Fly Press Power!

Joined
Oct 21, 2006
Messages
1,652
So I finally got my fly press all set up today and able to be used. I've only got one tool for it, and need to learn to weld to make more since I've fabricated a bunch of tool blanks to fit the die receiver.

flypress.jpg


This thing is great, I took it and just to do something, used 1/2" square, cold, and ran two parallel lines down the side, like you'd do getting ready for a fancy twist. Normally just veining 2 lines like this hot with a chisel would take me a couple heats and not be nearly as straight and precise looking. It took all of 60 seconds to do it cold with the fly press, vs maybe 10 minutes + by hand, and it looks better too.

coldveined.jpg


This is only a really small fly press as far as they go, if you go by what they sell at oldworldanvils or pieh tools, it'd be somewhere midway between a #2 and a #3, but even at its small size, it packs a punch! I need to fabricate up a set of butchers and some top and bottom fullers, and i could even use it for forge welding and drawing out billets.

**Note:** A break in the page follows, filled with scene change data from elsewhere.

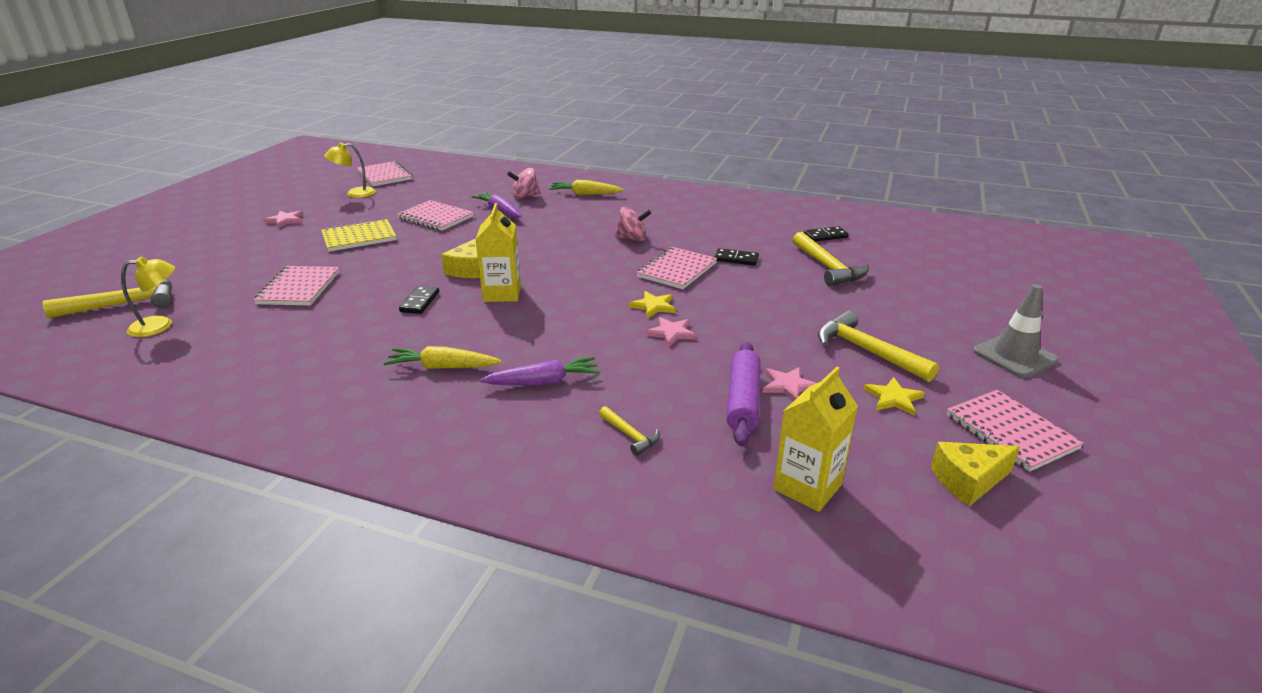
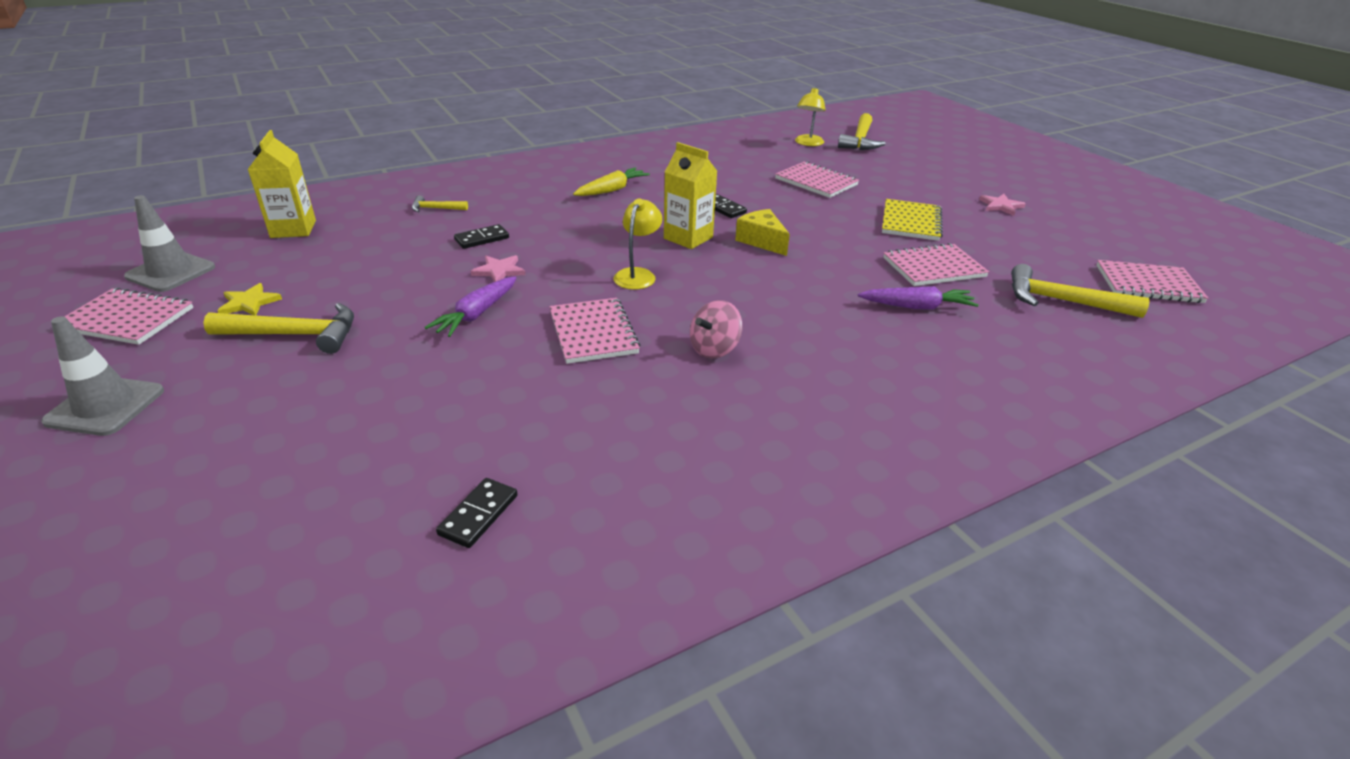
camera: 130 degrees right, 5 degrees up
(354, 194) = (1072, 251): yellow lamp -> yellow lamp (638, 275)
(525, 196) = (964, 343): pink spinning top -> none
(544, 382) = (535, 208): purple carrot -> purple carrot (476, 314)
(585, 194) = (927, 392): yellow carrot -> none
(653, 306) = (551, 285): yellow star -> none
(736, 259) = (552, 384): black domino -> black domino (482, 239)
(743, 401) = (380, 252): purple rolling pin -> none
(788, 385) = (352, 275): pink star -> none
(827, 267) = (418, 436): yellow hammer -> yellow hammer (1062, 301)
(968, 481) = (171, 272): yellow cheese -> grey traffic cone

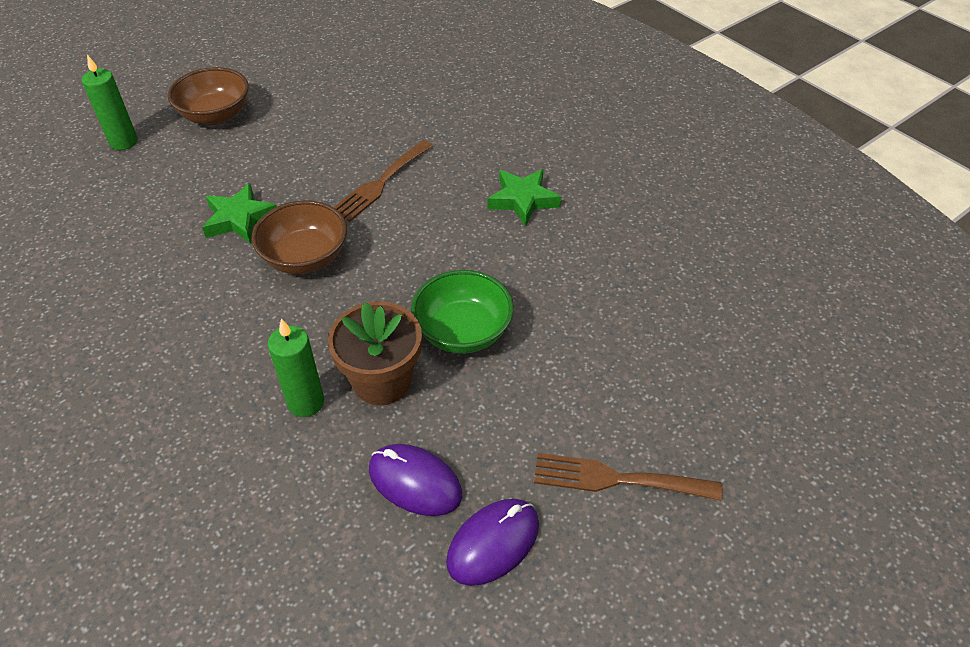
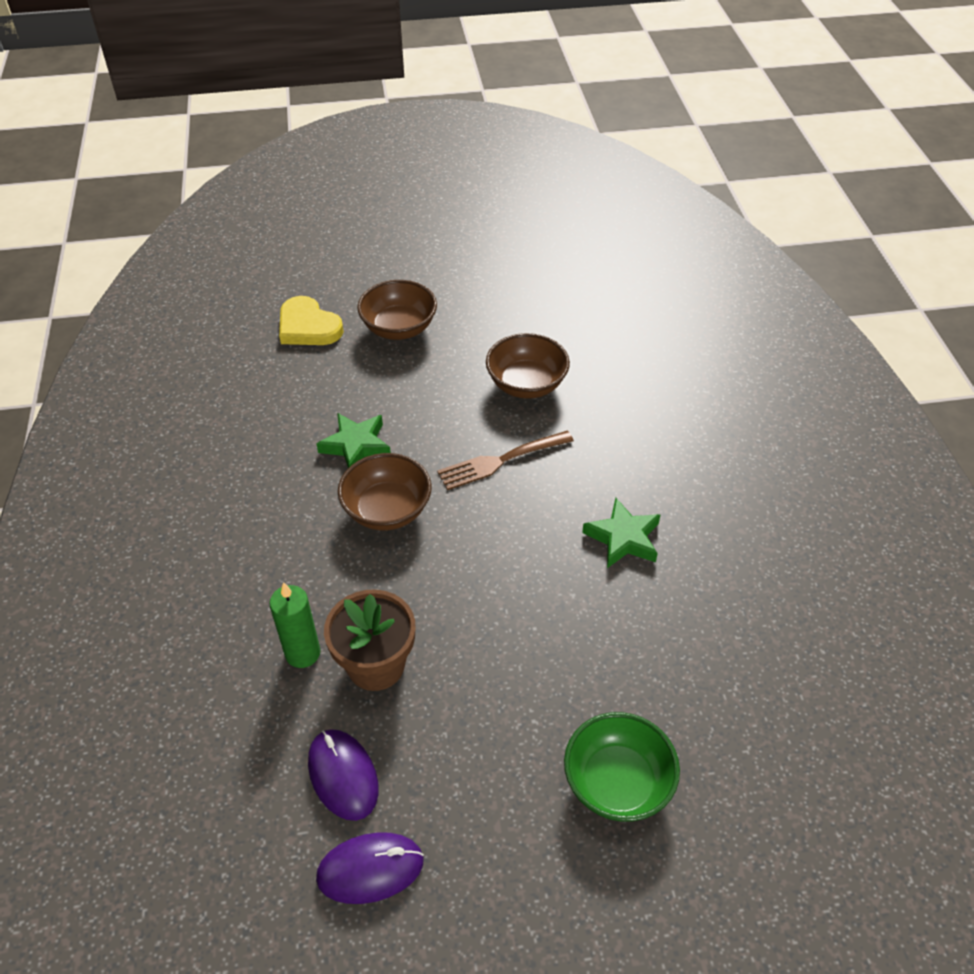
camera: 30 degrees right, 0 degrees up
(123, 142) = (308, 326): green candle -> yellow heart
(363, 119) = (526, 384): none -> brown bowl
(463, 332) = (476, 651): green bowl -> green bowl (617, 783)
(617, 479) = (517, 872): brown fork -> none

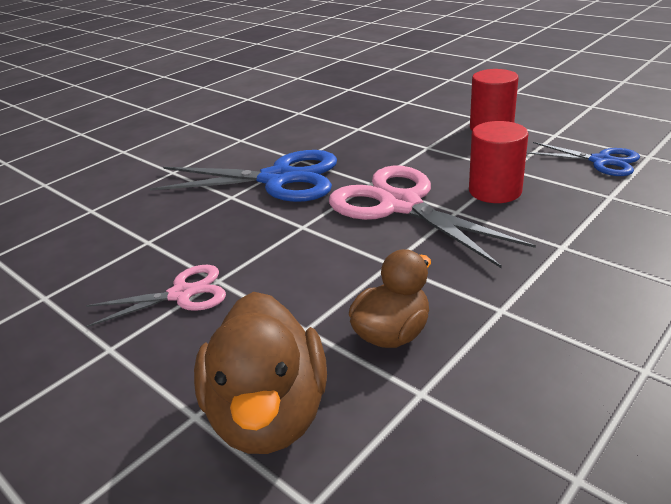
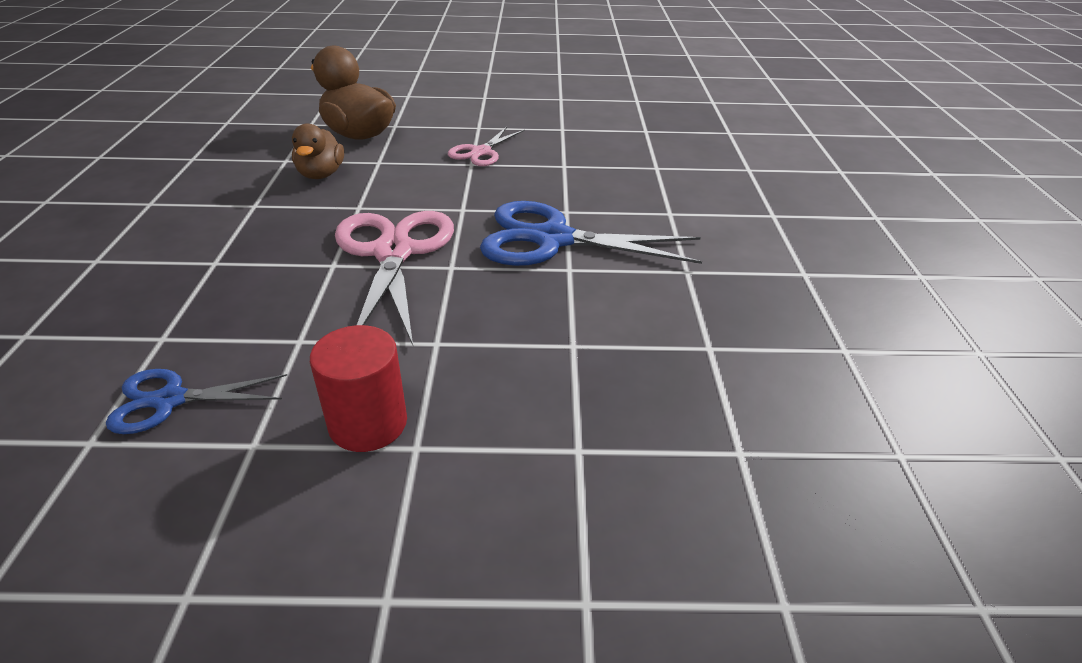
camera: 135 degrees right, 5 degrees up
(278, 179) = (552, 239): blue scissors -> blue scissors turned 45 degrees clockwise
(401, 205) = (393, 253): pink scissors -> pink scissors turned 105 degrees counterclockwise
(495, 191) = (303, 301): red cylinder -> none

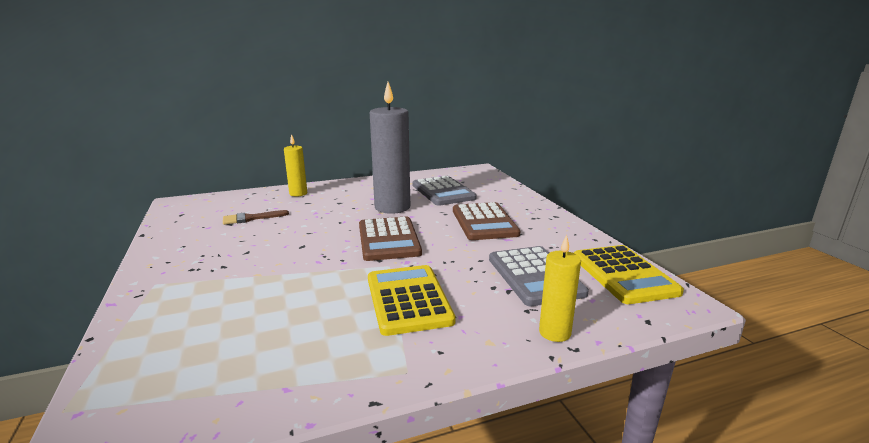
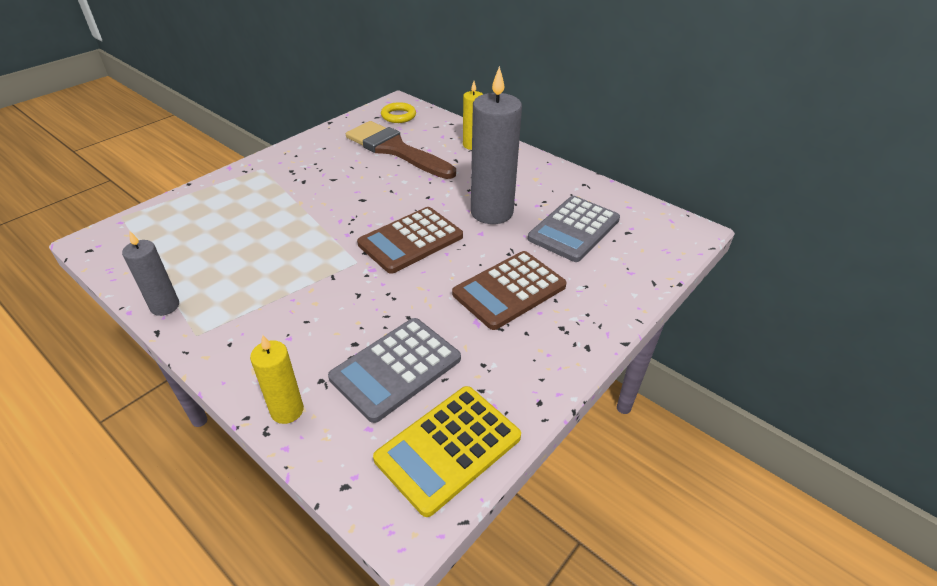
camera: 60 degrees right, 20 degrees up
(200, 206) = (398, 116): none -> yellow ring
(251, 218) = (395, 150): brown brush -> brown brush, size x2.14
(332, 389) = (165, 306): none -> grey candle
(408, 300) = (301, 296): yellow calculator -> none

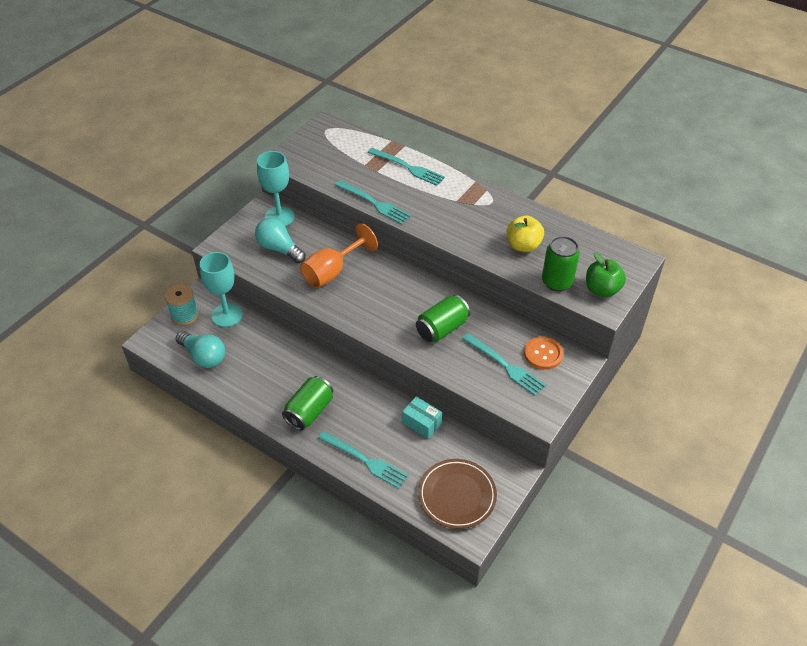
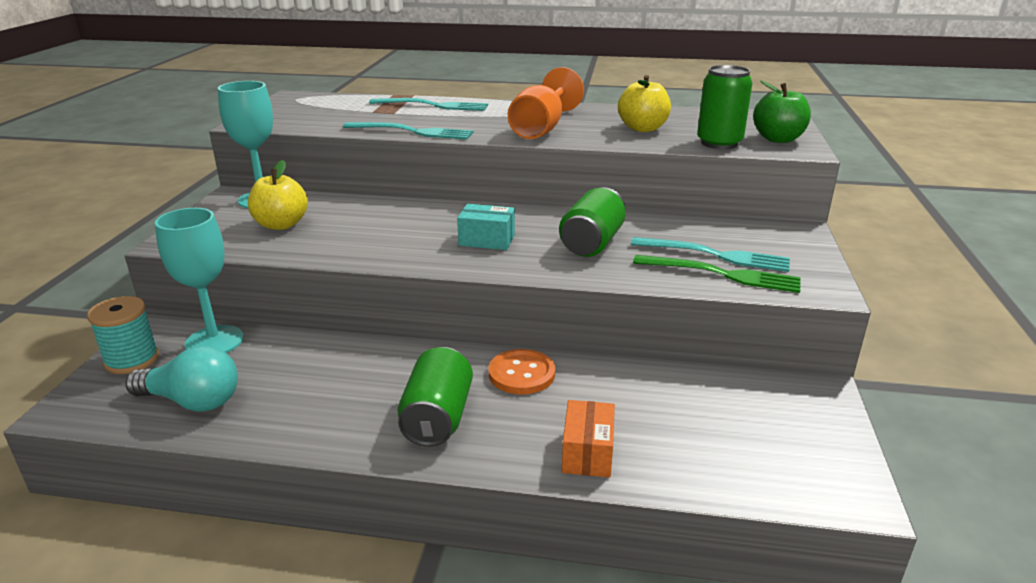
camera: 25 degrees left, 20 degrees down
(279, 249) = (281, 225): turquoise light bulb -> yellow apple
(332, 271) = (382, 228): orange goblet -> orange goblet (541, 129)
(366, 461) = (587, 453): turquoise fork -> orange box
(421, 423) = (632, 378): turquoise box -> turquoise box (487, 240)
(457, 495) = (775, 449): brown plate -> none
(494, 384) = (723, 274): none -> green fork
(543, 354) = (749, 235): orange button -> orange button (521, 374)

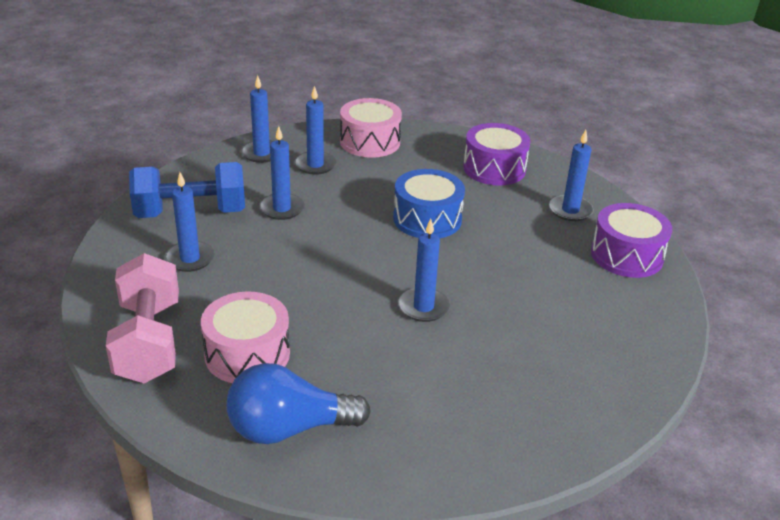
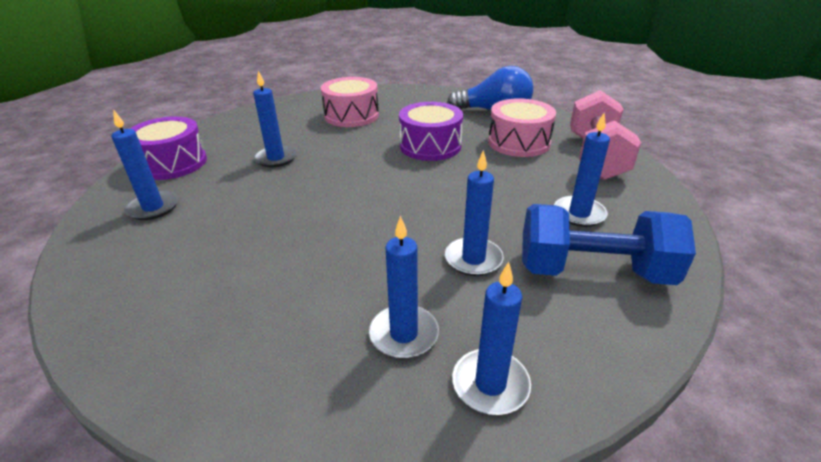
camera: 160 degrees left, 0 degrees up
(370, 142) = (281, 380): pink drum -> pink drum (351, 115)
(423, 307) = (376, 151): blue candle -> blue candle (276, 158)
(427, 219) = (311, 220): blue drum -> none
(494, 168) = (154, 279): purple drum -> purple drum (430, 146)

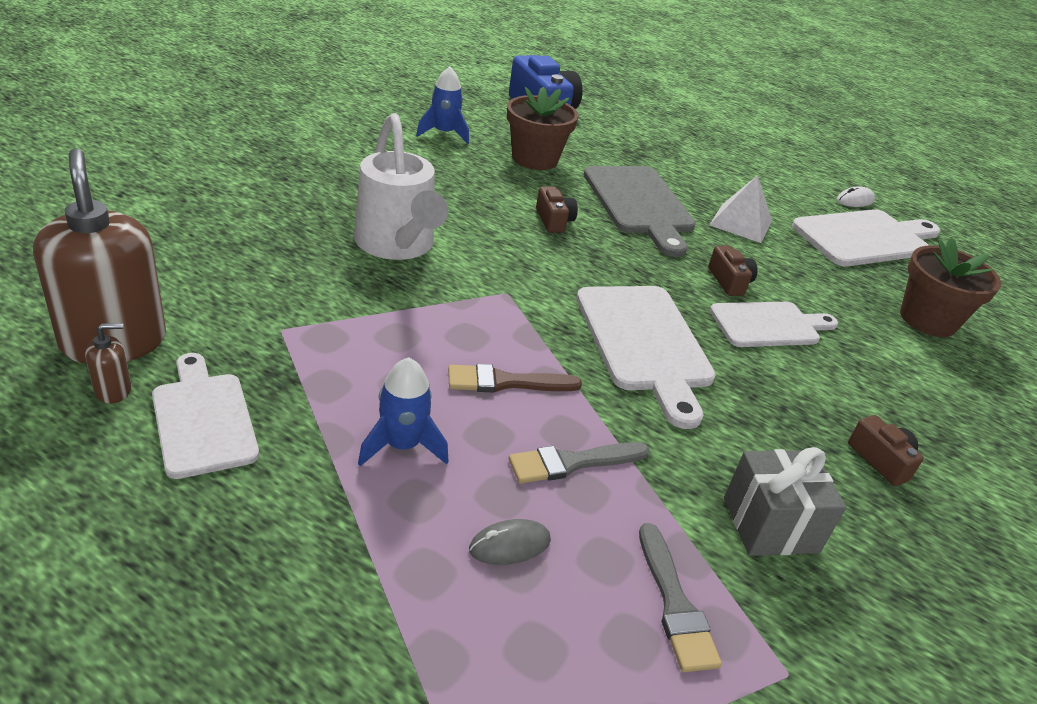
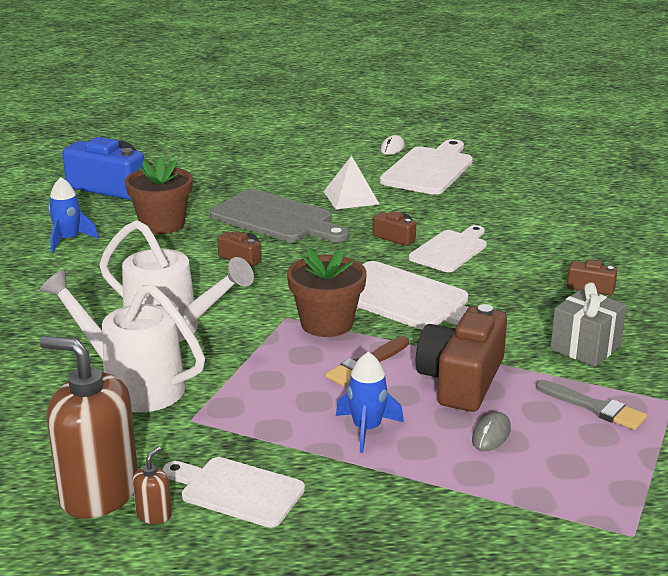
camera: 35 degrees left, 10 degrees down
(292, 272) = (134, 385): none -> white watering can
(572, 463) = (461, 380): grey brush -> brown camera
(927, 320) = (520, 201): brown flower pot -> brown flower pot (326, 323)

Heck if I make some beveled dies for the top and bottom, i could use it to help forge in bevels on blades
 
YES Justin! I've been considering one of these for quite some time but am building a Mcdonald rolling mill first...the fly press is quite some tool...quiet and powerful, the physics of this machine is really unique! It sounds like your already enjoying it! Have fun and listen to the music!
 
Funny that you chose the phrase listen to the music, since a fly press is so quiet you actually /can/ listen to music while doing work, unlike a power hammer or hydrolic press =P
 
I was watching JD Smith's damascus DVD recently and recall him setting initial welds using a leg vise. A leg vise can squeeze pretty good but not nearly as good as a fly press. Make yourself some drawing dies for that bad boy!
 
All in good time, I need to learn to use this stick welder before i can do too much =D I'm just about as raw a beginner as you can get when it comes to any sort of welding not involving a forge.

I have a bunch of top tool shanks prepped, and ready for me to weld the shaft collar onto the shank (I've only actually welded one on, and it's welded but it's not pretty) but need to forge / fabricate / etc more actuall tools to weld to the shanks now.

You can see some of them to the upper left in the 2nd picture.